Syahadat itu adalah ikrar tentang
masalah tuhan dan kenabian, di mana seorang muslim menyatakan tidak ada tuhan
yang patut disembah kecuali Allah, sekaligus ikrar bahwa Muhammad SAW adalah
utusan Allah. Sedangkan ba’iat adalah ikrar untuk mengangkat seseorang menjadi
pemimpin dan pernyataan siap untuk mentaatinya.
Sehingga jelaslah bahwa syahadat itu
bukan bai’at dan bai’at itu bukan syahadat. Syahadat itu sebagai ikrar dari
seorang non muslim untuk masuk Islam, sedangkan bai’at itu adalah sumpah atau
pengangkatan seseorang untuk dijadikan pemimpin.
Orang kafir yang tidak mengucapkan
syahadat berarti dia belum masuk Islam. Statusnya adalah kafir karena memang
aslinya adalah orang kafir. Adapun orang muslim, selain secara nyata dia sudah
menunjukkan dirinya sebagai muslim, secara lafadz pun sudah pasti dia melakukan
syahadat berkali-kali dalam sehari. Dan pengakuan sejak awal bahwa dia adalah
seorang muslim sudah cukup untuk dikatakan bahwa dia memang muslim, sehingga
seorang muslim sama sekali tidak memerlukan syahadat ulang. Dia adalah muslim
karena sejak awal pun memang sudah muslim.
Maka sungguh salah dan sesat kalau
ada pendapat yang mengatakan bahwa seorang yang sudah muslim harus bersyahadat
ulang, kalau tidak maka dia adalah orang kafir. Pendapat seperti ini tidak akan
lahir dari mulut seorang yang mengerti hukum aqidah, kecuali dari kelompok
sesat yang berpaham takfir. Yaitu aliran sesat yang mudah mengkafirkan orang
lain. Bahkan fatalnya paham sesat ini adalah berangkat dari asumsi bahwa semua
orang di dunia ini pada dasarnya kafir, kecuali yang mau setia taqlid buta pada
kelompok sesat itu.
Padahal dalam ilmu aqidah yang
diajarkan oleh Rasulullah SAW, setiap orang itu lahir dalam keadaan muslim.
Barulah kemudian kedua orang tuanya yang akan mengajaknya kepada kekafiran.
Mungkin dijadikan yahudi, nasrani atau majusi. Kalau mereka suatu saat mau
masuk Islam, haruslah membuat pernyataan/ ikrar yang disebut dengan syahadat.

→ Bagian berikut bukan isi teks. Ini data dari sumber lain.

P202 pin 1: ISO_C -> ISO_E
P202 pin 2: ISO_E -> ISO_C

Namun bila seorang bayi lahir dari kedua orang tua yang muslim dan tumbuh dalam
pendidikan Islam, sudah secara otomatis dia menjadi muslim. Dan sama sekali
tidak perlu bersyahadat ulang.
Dan kafirnya seorang muslim itu
harus melewati sebuah proses yang bernama murtad . Namun selama seorang muslim
tidak melakukan hal-hal yang termasuk dalam kategori kemurtadan yang disahkan
oleh pengadilan syariah, maka dia adalah muslim 100%.

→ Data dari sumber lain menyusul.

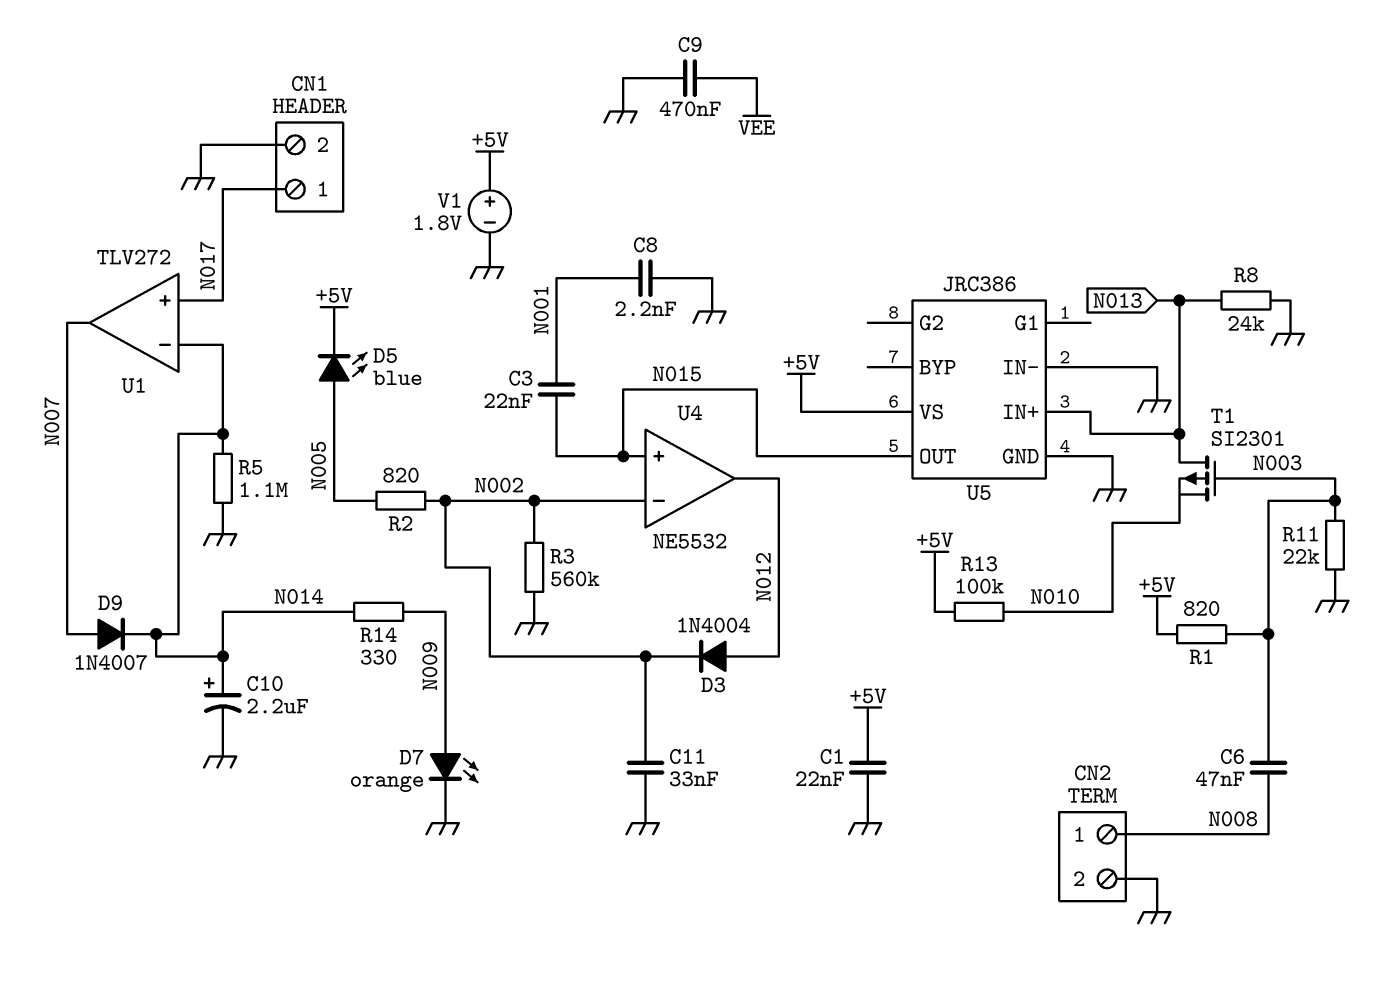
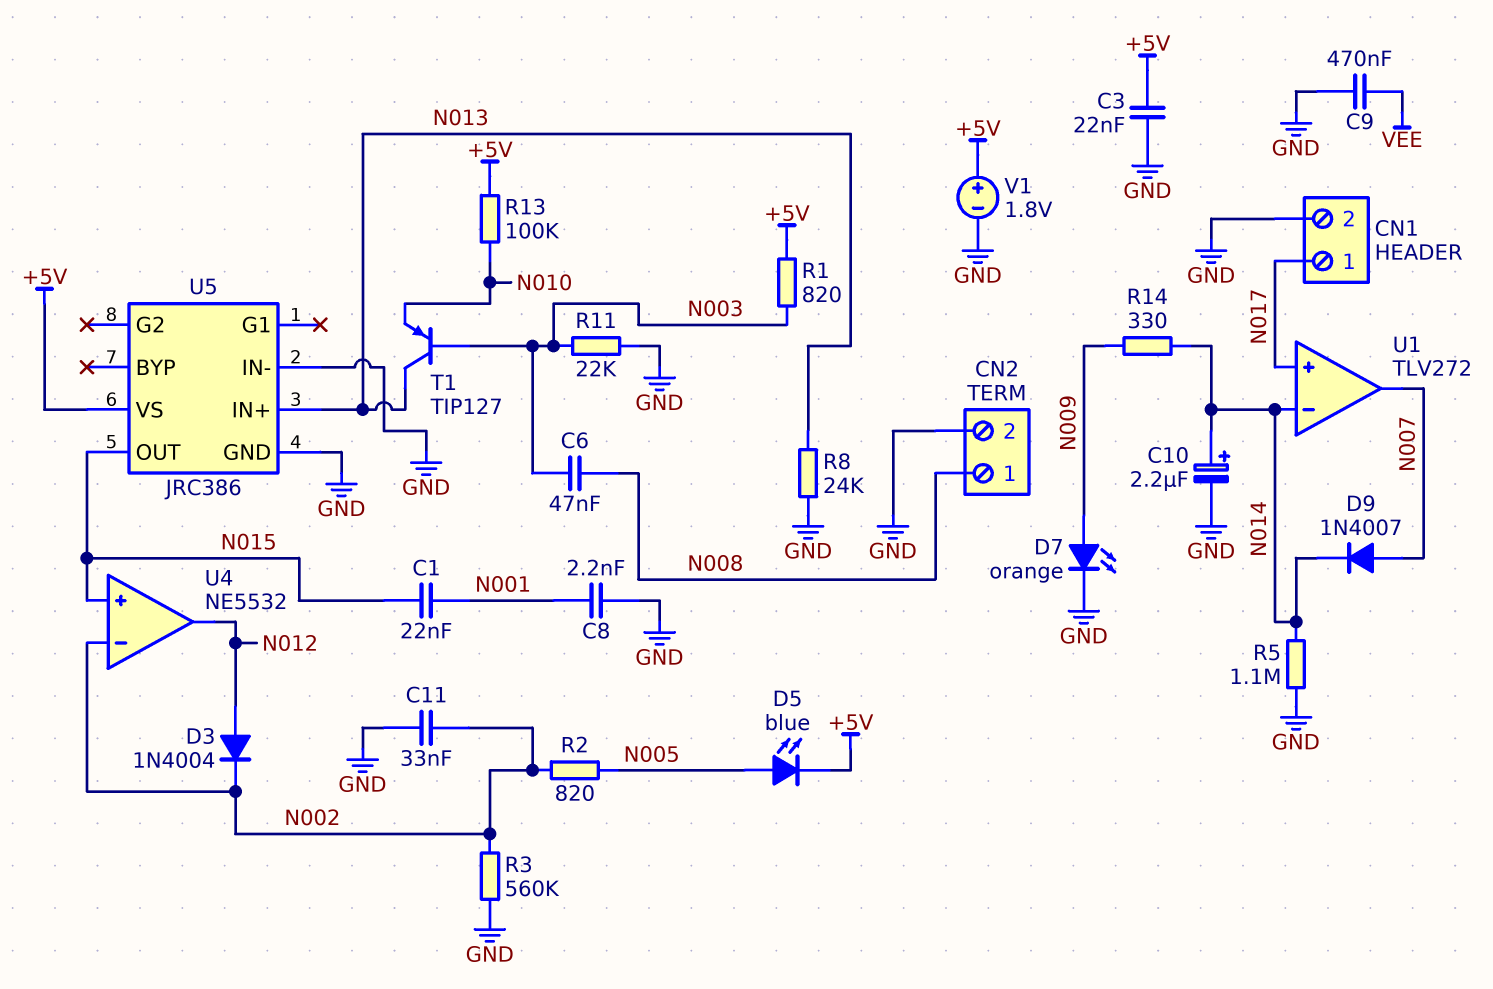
C1: 22nF (+5V, GND) -> 22nF (N001, N015)
C3: 22nF (N001, N015) -> 22nF (+5V, GND)
T1: PMOS SI2301 (G N003, D N013, S N010) -> PNP TIP127 (B N003, C N013, E N010)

Para shahabat Nabi SAW dahulu
awalnya pun masih kafir. Lalu mereka masuk Islam dengan mengucapkan dua kalimat
syahadat. Sejak awal mula turunnya wahyu, sudah banyak shahabat yang masuk
Islam. Hingga menjelang hijrah ke Madinah baru ada bai’at. Ini menunjukkan
bahwa syahadat itu bukan bai’at dan bai’at itu bukan syahadat. Di dalam sirah
nabawiyah, keduanya dipisahkan oleh jarak waktu hampir 10 tahun. Dan para
shahabat nabi SAW yang masuk Islam di awal mula turun wahyu tetap dianggap
muslim, meski mereka tidak ikut berba’ait.
Perlu diketahui bahwa bai’at di
dalam sirah nabawiyah ada beberapa kali. Yang awal pertama terjadi adalah
bai’at Aqabah I dan bai’at Aqabah II. Dua-duanya hanya untuk para anshar dari
Yatsrib . Adapun para shahabat yang lainnya tidak ikut berbai’at. Kalau
dikatakan bahwa yang tidak bai’at itu kafir, seharusnya Abu Bakar, Umar, Utsman
dan Ali itu kafir, lantaran tidak ikut bai’at.

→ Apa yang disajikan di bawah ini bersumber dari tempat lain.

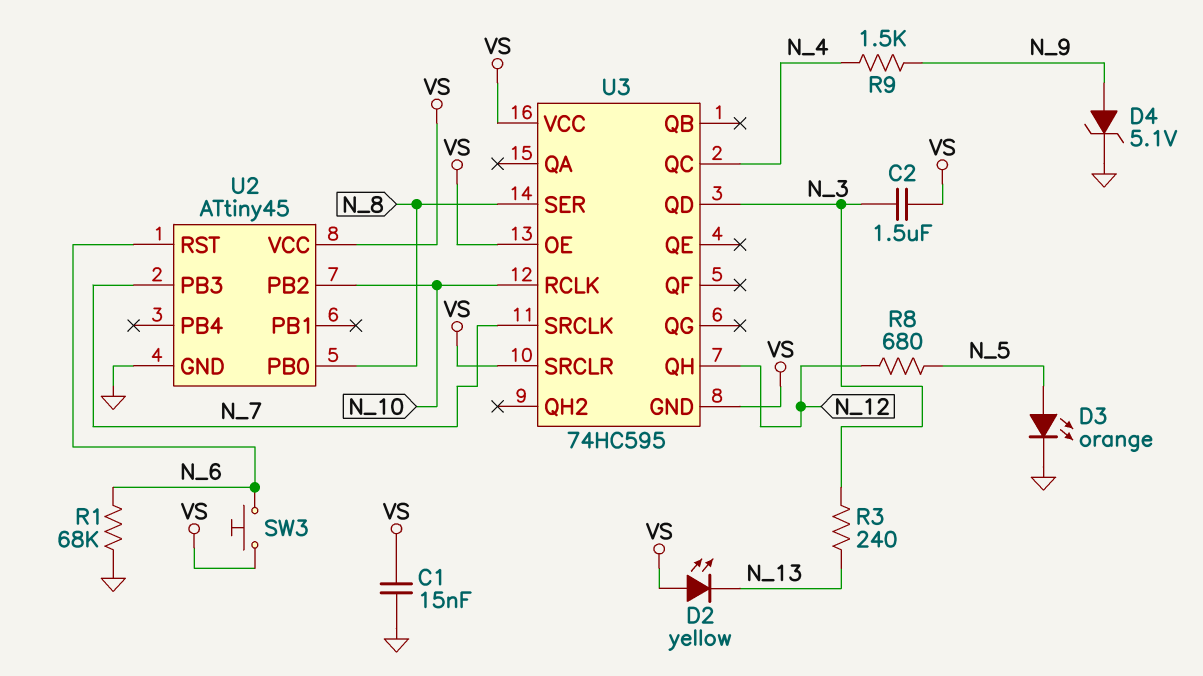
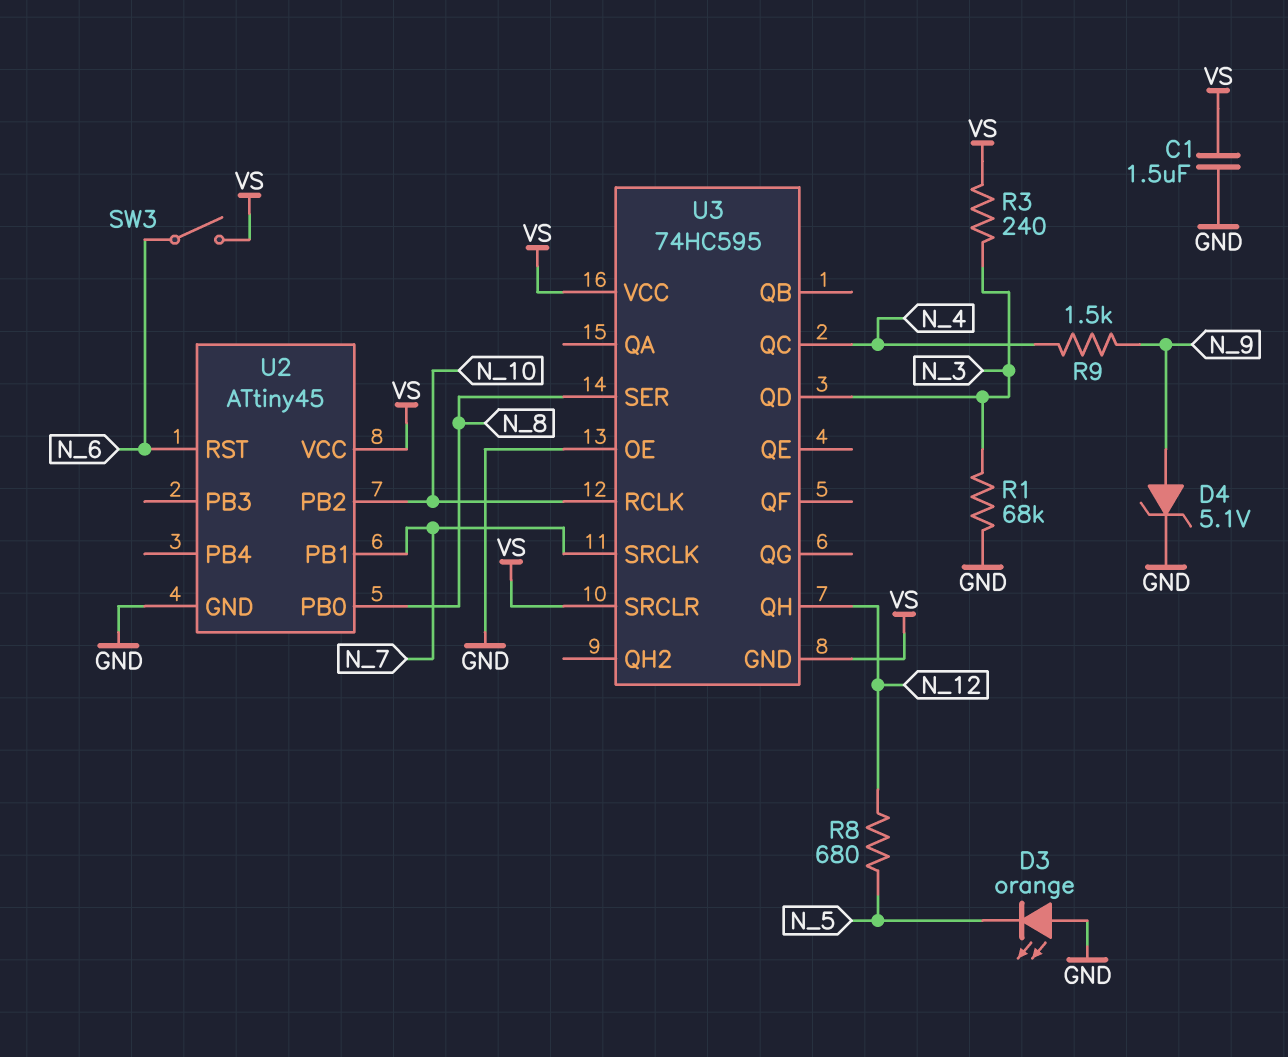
C1: 15nF (GND, VS) -> 1.5uF (GND, VS)
C2: 1.5uF (N_3, VS) -> none
D2: LED yellow (A VS, K N_13) -> none
D3: LED orange (A N_5, K GND) -> LED orange (A GND, K N_5)
R1: 68k (GND, N_6) -> 68k (GND, N_3)
R3: 240 (N_3, N_13) -> 240 (N_3, VS)
SW3: button (N_6, VS) -> switch (N_6, VS)
U2 pin PB1: none -> N_7
U2 pin PB3: N_7 -> none
U3 pin OE: VS -> GND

Jadi pemahaman seperti yang Anda
kemukakan itu jelas sekali salahnya, bahkan bertentangan dengan realita sejarah
di masa Nabi SAW, juga bertentangan dengan manhaj salafushalih, serta
bertentangan dengan ilmu aqidah dan syariah. Tidaklah ada orang yang mau dicocok
hidungnya dengan doktrin sesat seperti ini kecuali orang-orang yang lemah iman,
kurang ilmu dan jahil terhadap agamanya sendiri.
Kewajiban Berbai’at
Kalau umat Islam sedunia bisa menyatukan aqidah, fikrah dan manhaj hingga sampai ke satu gerakan, insya Allah saat itulah umat Islam akan punya pemimpin. Dan pada saat itulah umat Islam dengan suka rela menyatakan ketaatan kepada pemimpinnya itu dengan sebuah ritual bai’at. Pemimpin itu secara aklamasi diangkat oleh 1,5 milyar umat Islam sedunia untuk menjadi khalifah kepemimpinan Rasulullah SAW.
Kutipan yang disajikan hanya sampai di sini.